Hubbard will be the first transgender athlete to compete in the Olympic games.

“The rules for qualification have been established by the International Weightlifting Federation before the qualifications started,” IOC chief Thomas Bach said via Reuters. “These rules apply, and you cannot change rules during ongoing competitions.”

Bach stipulated, however, that the IOC will review the rules allowing Hubbard to compete at the Olympics.

“The IOC is in an inquiry phase with all different stakeholders… to review these rules and finally to come up with some guidelines, which cannot be rules because this is a question where there is no one-size-fits-all solution,” he explained. “It differs from sport to sport.”

Hubbard’s inclusion has not come without protest, both from athletes and the public. Much of the criticism has centered on the fact that, despite the IOC’s testosterone rules and other provisions currently in place, trans women (biological males) still retain significant biological advantages.

As noted in the Economist:

Sex is one of the most powerful and consistent predictors of performance. Males have significant advantages over females in nearly every sport (see chart). In running, they are consistently around 10 percent faster than females, whether in sprints or the marathon. In Ms. Hubbard’s sport of Olympic weightlifting, the gap is 25 percent or more, even after correcting for an athlete’s size. The Olympic record for females in the 69kg bodyweight category, for instance, is a total of 286kg. For males of the same weight, it is 357kg. Some teenage males outperform women’s world-record holders. Without sex categories, females would be absent from most elite sport.
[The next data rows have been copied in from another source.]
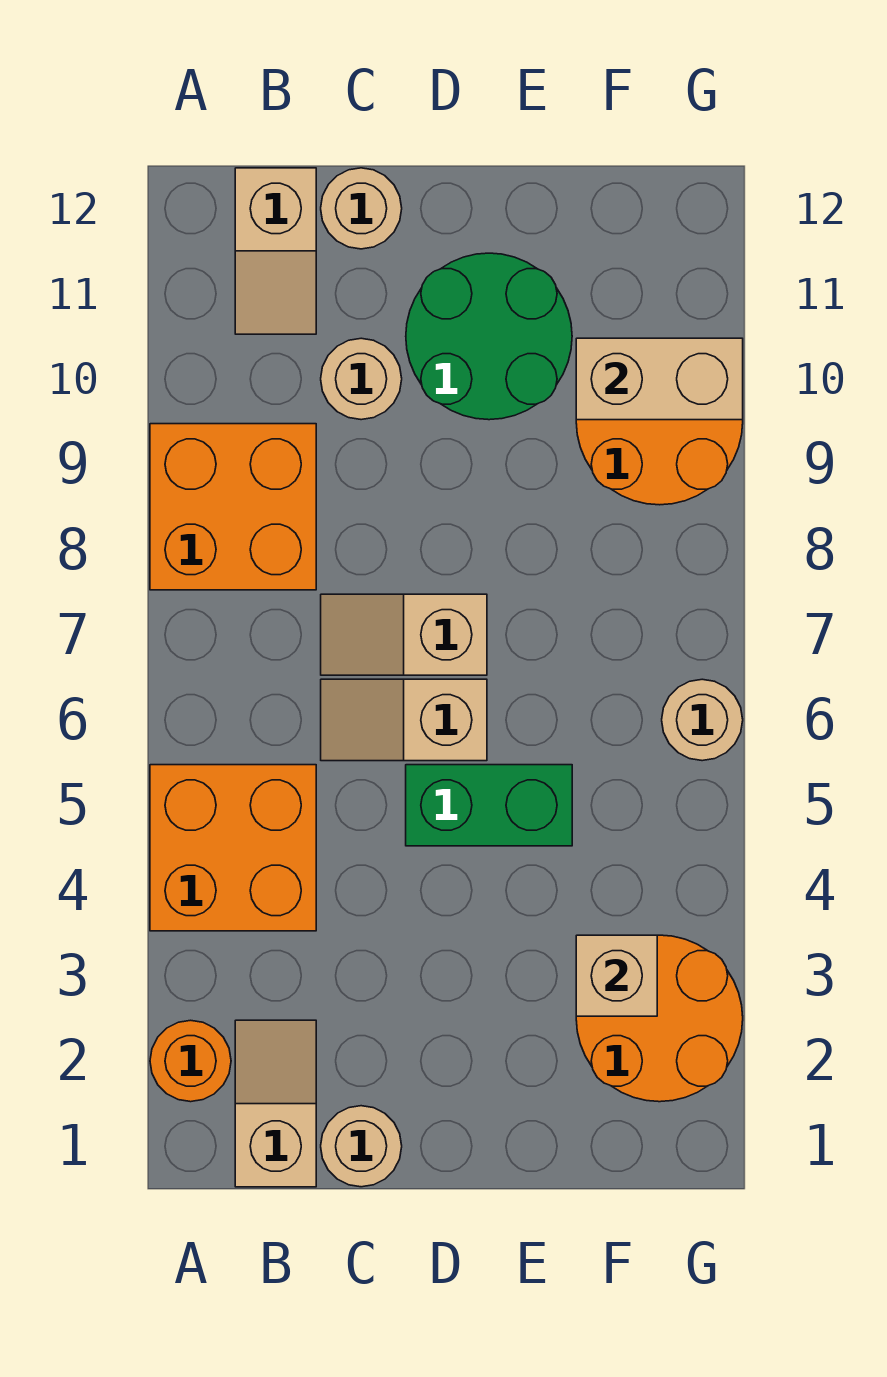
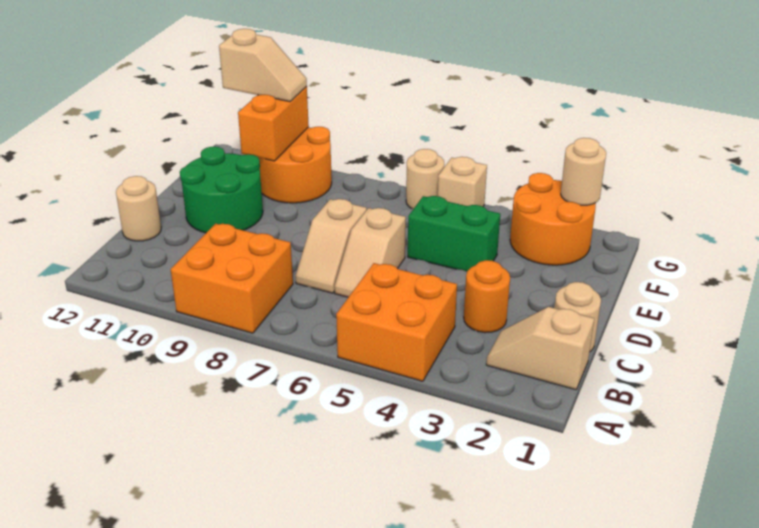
orange round brick A2 level 1 -> orange round brick C3 level 1
tan slope B11:B12 level 1 top 12 -> tan slope G10:G11 level 3 top 11
tan round brick C10 level 1 -> tan round brick G2 level 2
green brick D5:E5 level 1 -> green brick E4:E5 level 1
tan brick F3 level 2 -> tan brick G5 level 1
tan brick F10:G10 level 2 -> orange brick F10:G10 level 2

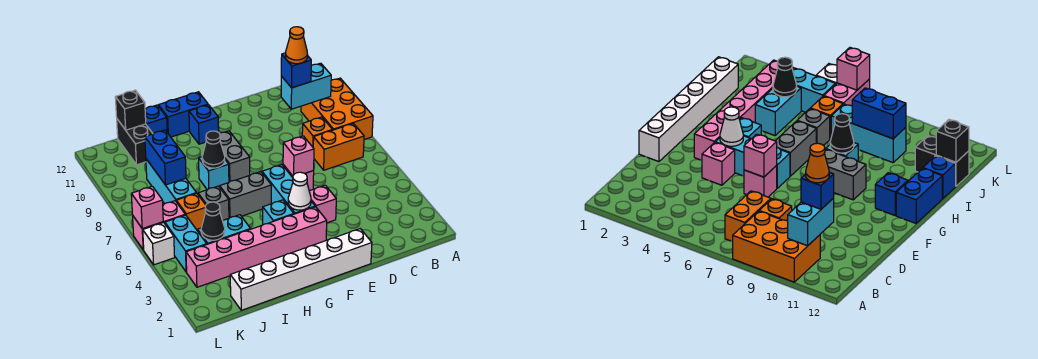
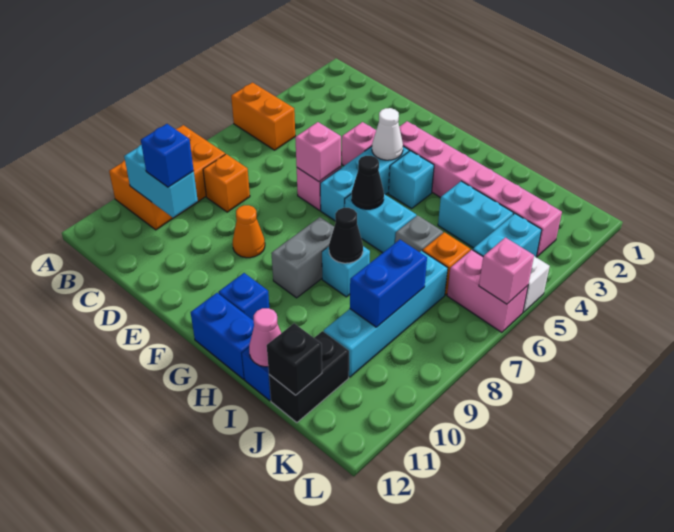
orange brick B7:C7 level 1 -> orange brick A5:B5 level 1
orange cone C10 level 4 -> orange cone E9 level 1
white brick E1:J1 level 1 -> none
grey brick G6:H6 level 1 -> cyan brick G6:H6 level 1
none -> pink cone I12 level 2
black cone J4 level 2 -> black cone G6 level 2
cyan brick J7:J9 level 1 -> cyan brick J7:J10 level 1

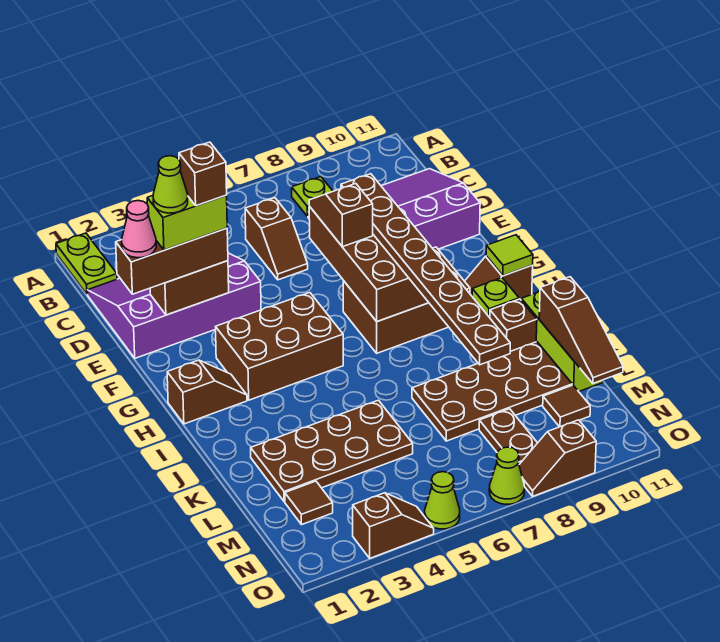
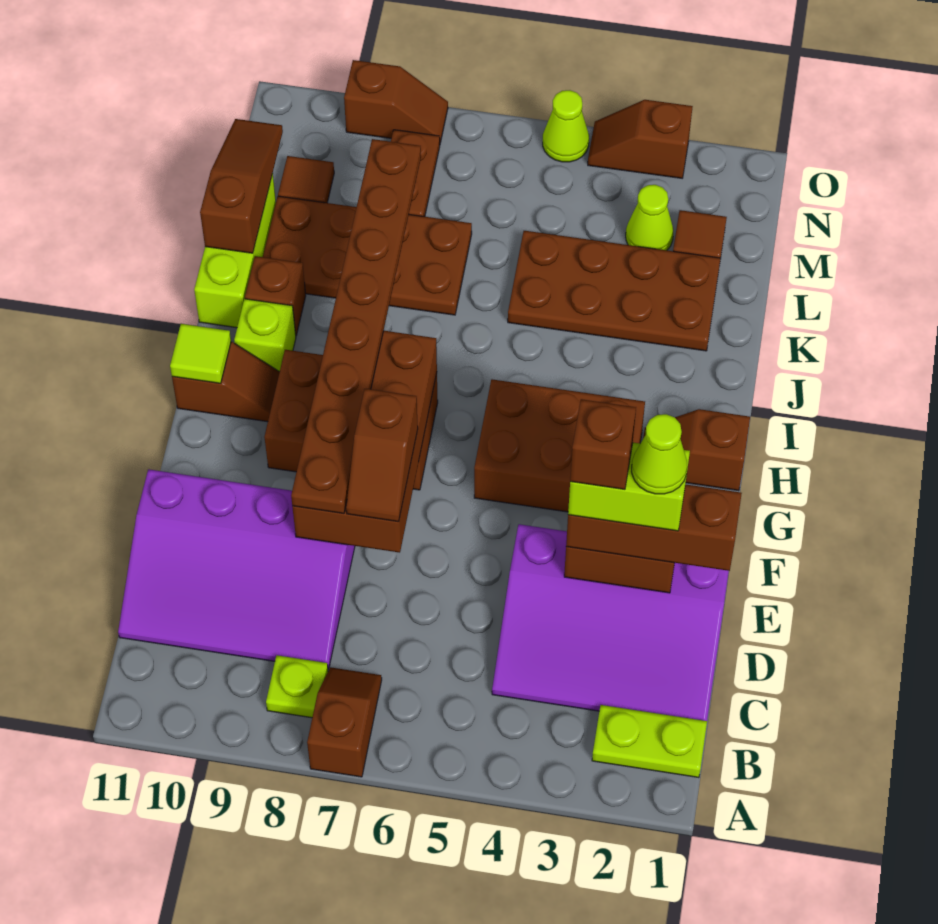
lime plate A1:B1 level 1 -> lime plate B1:B2 level 1
brown slope C6:D6 level 1 top C -> brown slope A7:B7 level 1 top A
pink cone E1 level 4 -> none
lime cone O7 level 1 -> lime cone M3 level 1

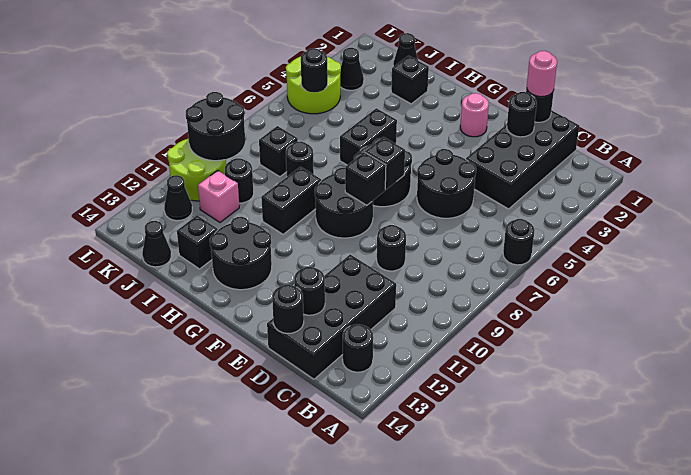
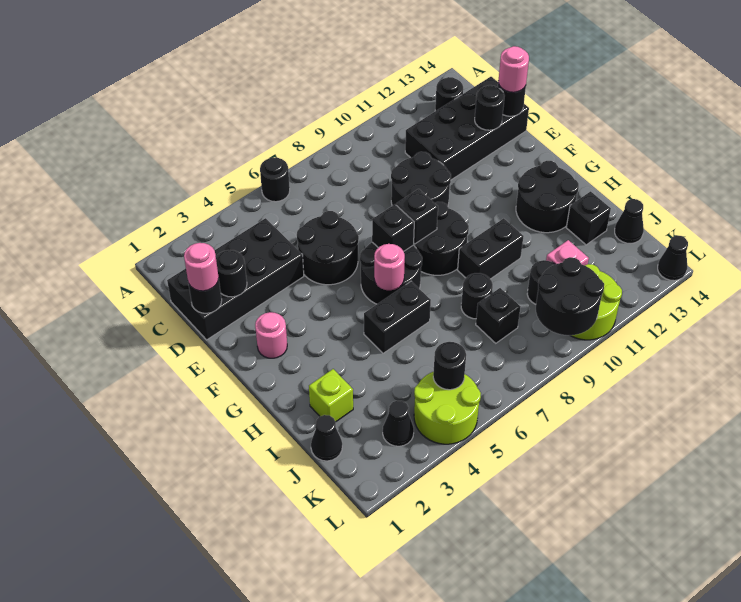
black round brick D9 level 1 -> black round brick D9:E10 level 1
none -> pink round brick D14 level 3
none -> pink round brick G6 level 2
black brick I2 level 1 -> lime brick I2 level 1
black cone K12 level 1 -> black cone L14 level 1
The male sporting advantage is rooted in biology. Males have bigger muscles than females. With no need to accommodate childbirth, their skeletons are better adapted for running. They are taller, have denser bones, bigger hearts and higher levels of hemoglobin, the molecule which shuttles oxygen around the body. Those advantages stem from male puberty, during which levels of testosterone—the main male sex hormone and the original anabolic steroid—rise sharply. With the importance of testosterone in mind, the International Olympic Committee ruled in 2015 that trans women would be allowed to compete in women’s events provided that they took drugs to suppress their testosterone levels for at least a year before the competition. The hope was that would remove the male advantage, allowing trans women to compete in their preferred category while keeping things fair for the biological females against whom they would be competing.

But … recent scientific reviews—aggregating data from other studies—suggest the IOC’s compromise does not work, because many of the advantages conferred by male puberty are permanent. One of the papers found that testosterone suppression does indeed reduce hemoglobin levels to those often found in females. But both found that the effect on strength and muscle size was far smaller—perhaps around 5%, even after more than a year of suppression. That is far less than the advantage granted by being male in the first place. And no amount of hormone therapy can reduce the size of an athlete’s body. Last year, such evidence persuaded World Rugby that it was both unsafe and unfair to let trans women play in the international women’s game. The IOC, for its part, says it is reviewing the evidence, but that amending the rules so soon before the Tokyo Games would be unfair. It has promised new guidelines once the Olympics are over.

Eight U.S. states have recently enacted laws banning biological males from competing in girls’ and women’s sports.